GE’s new IAM infrastructure is based on technology from SailPoint Technologies. The company’s IdentityIQ platform supports all the requirements GE had in mind when looking for a consolidation platform, Bailey says. It is scalable, allows for access rules to be easily configured and importantly, supports GE’s requirement for rapid application onboarding via so-called ‘connectors’ for quickly connecting to enterprise apps, cloud-hosted applications, databases and directories. In the Oracle environment, GE had to often build its own connectors and Web services to integrate with new applications, which contributed to lengthy app onboarding times.

There have been other benefits as well. GE now has better visibility into how, when and where people are accessing applications and services. GE administrators can quickly verify if people accessing an application are doing so in a compliant and fully auditable manner.

Employees in GE’s healthcare business, for instance, are required to have FDA regulated training to access certain kinds of protected data. In the past, identity management staff had a hard time verifying if those accessing the data had indeed received the required training or were accessing it without completing that requirement. GE can now insert an API-based framework that allows the IAM team to connect directly to GE’s training environment and verify if the correct courses have been completed, Bailey says.

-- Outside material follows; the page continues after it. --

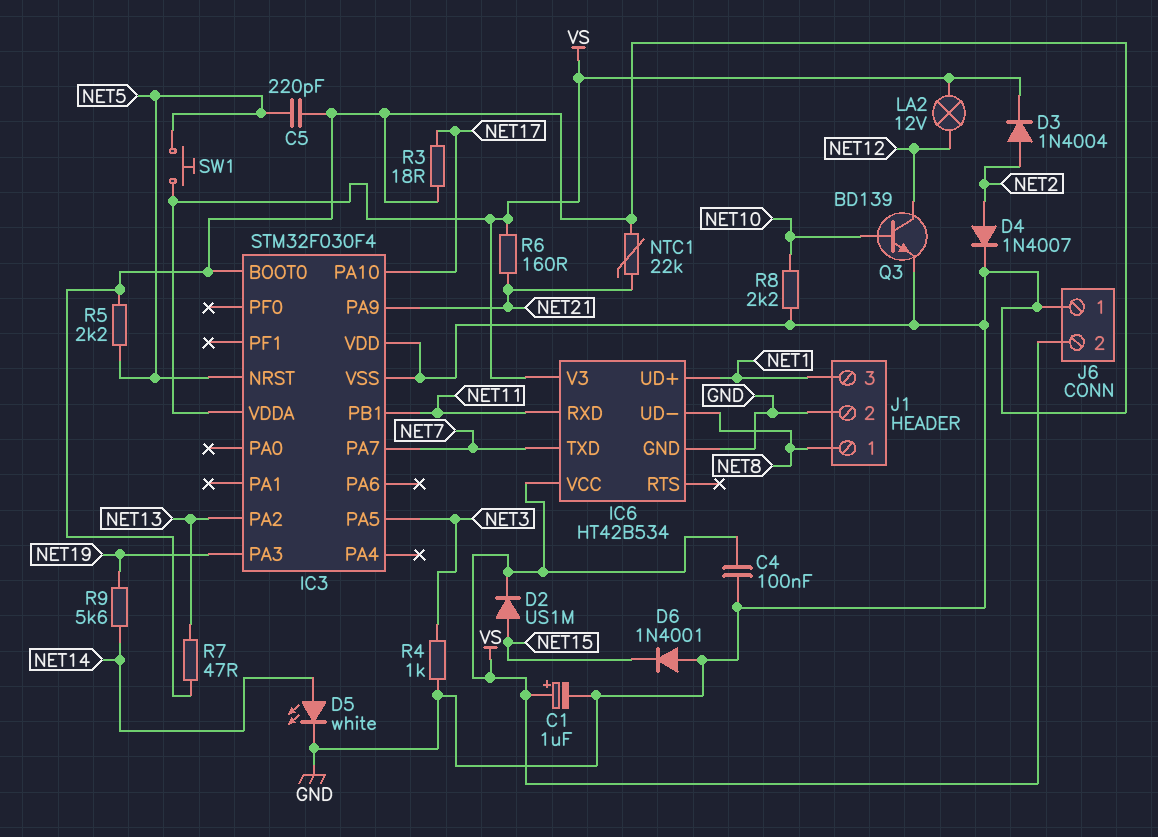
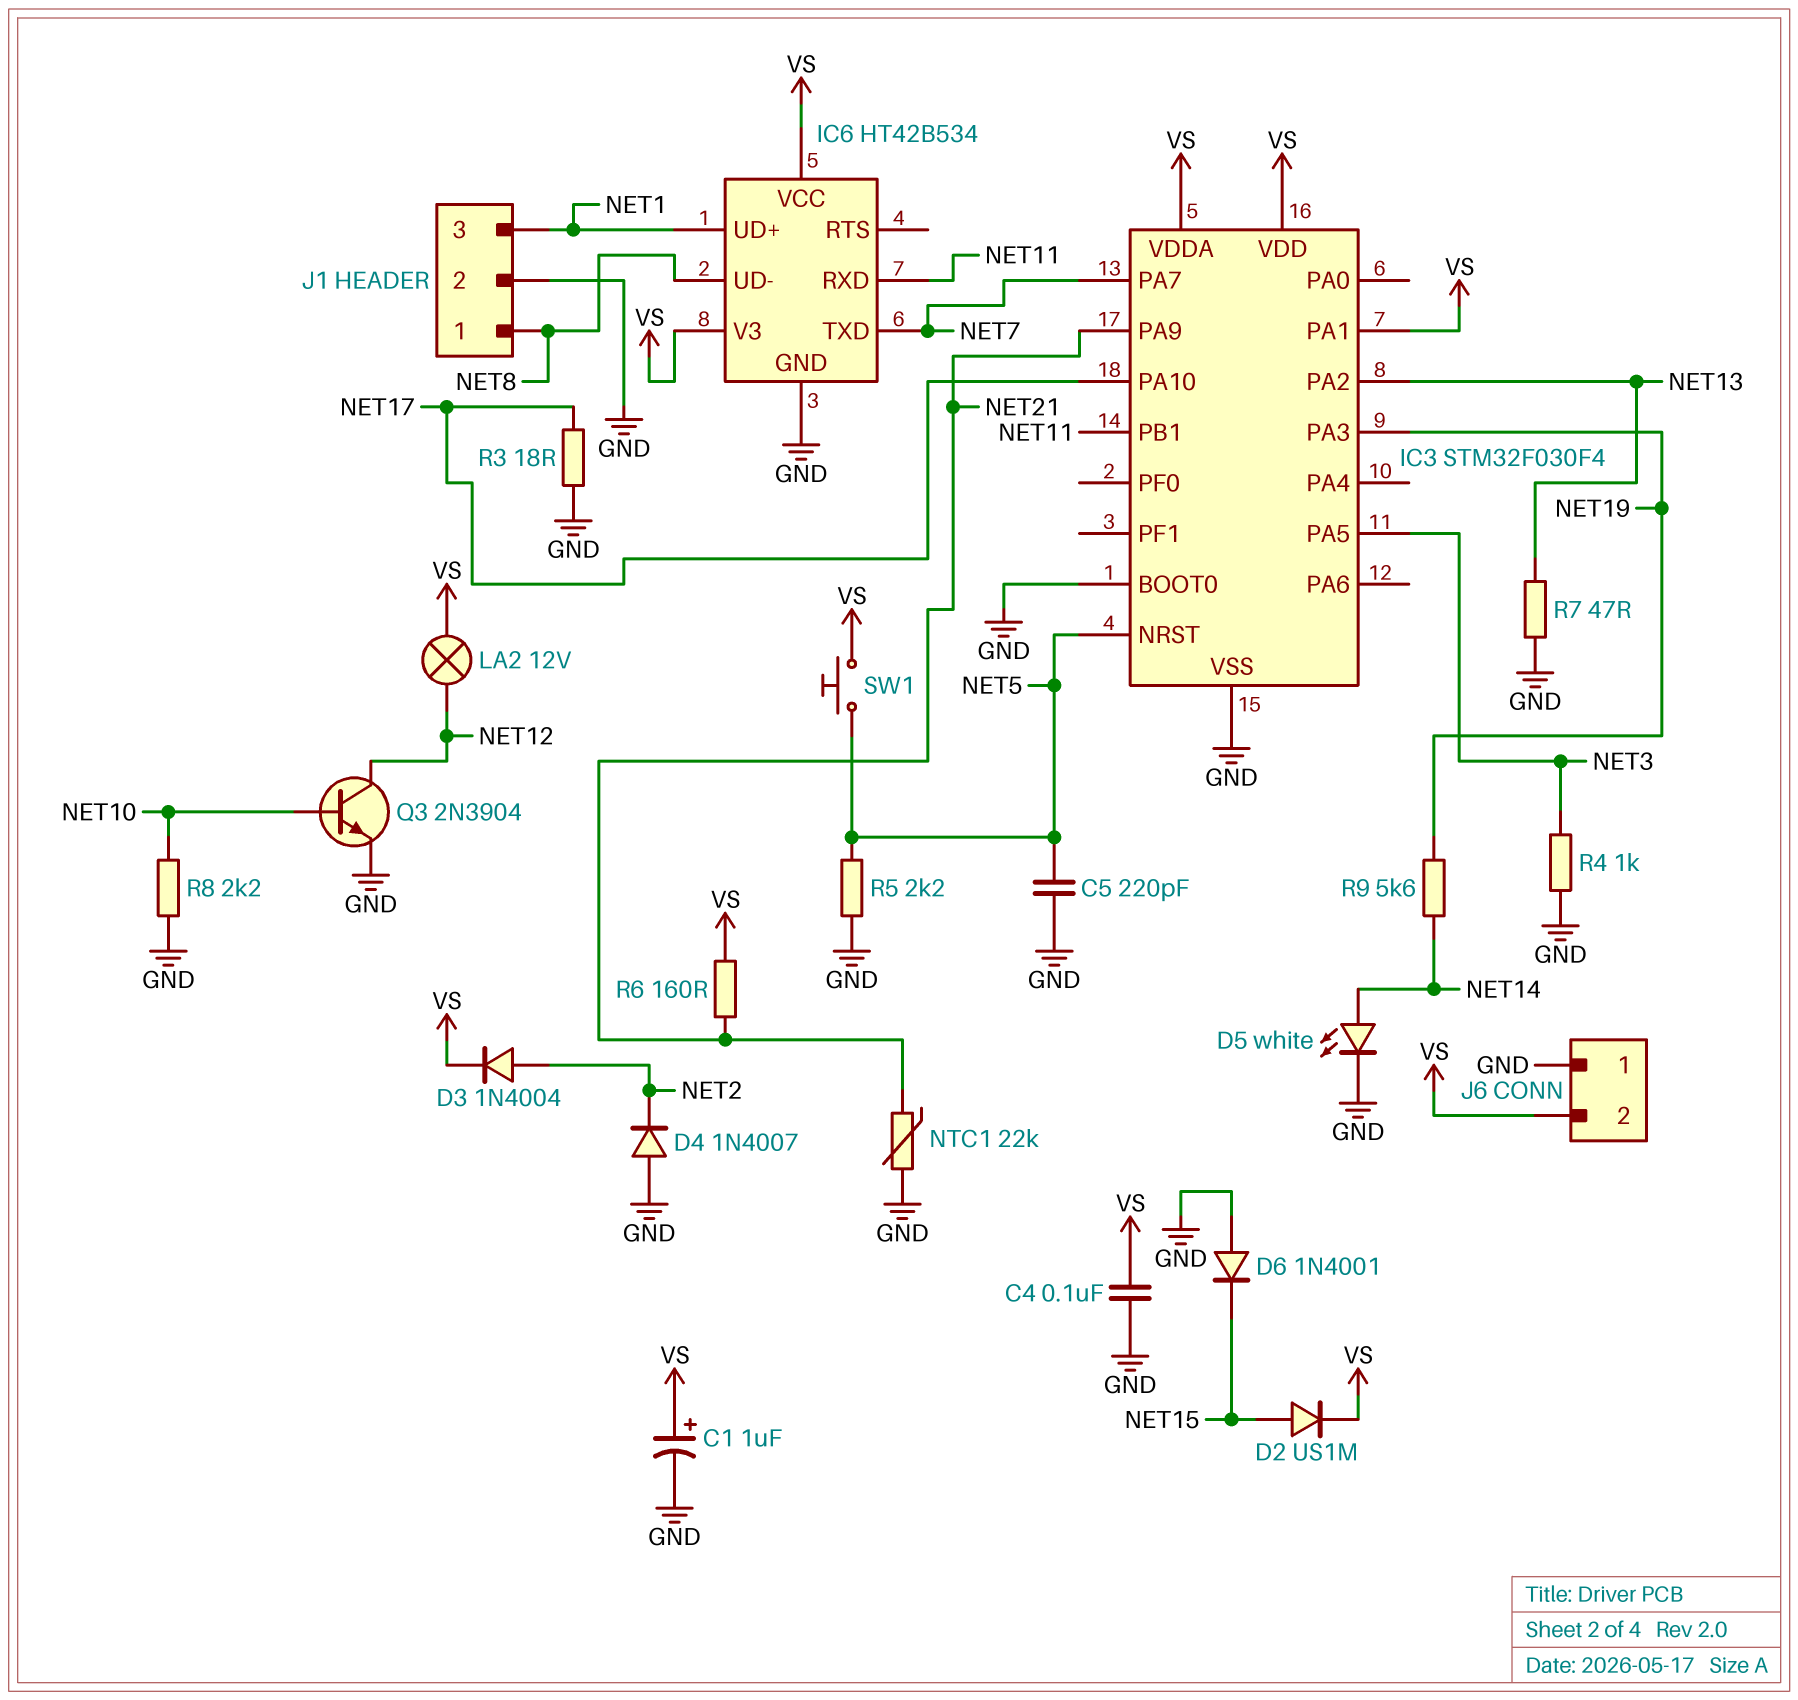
D4: diode 1N4007 (A NET2, K GND) -> diode 1N4007 (A GND, K NET2)
IC3 pin PA1: none -> VS
IC3 pin VDD: GND -> VS
Q3: NPN BD139 (B NET10, C NET12, E GND) -> NPN 2N3904 (B NET10, C NET12, E GND)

In the future, Bailey and his team hope to be able to leverage SailPoint’s identity analytics capabilities for role management, role mining, to conduct access audits, to manage risk and for other use cases. GE is also looking to increasingly move to more of a self-service model where apps consume identity management services in an automated fashion, Bailey says.

Business growth, enterprise digital transformation efforts and regulatory compliance requirements have outpaced the ability of legacy IAM systems to keep up, says Paul Trulove, SailPoint’s chief product officer. Many organizations are being forced to upgrade. “GE is similar to a lot of companies running out of steam with current commercial or homegrown identity management solutions,” Trulove notes.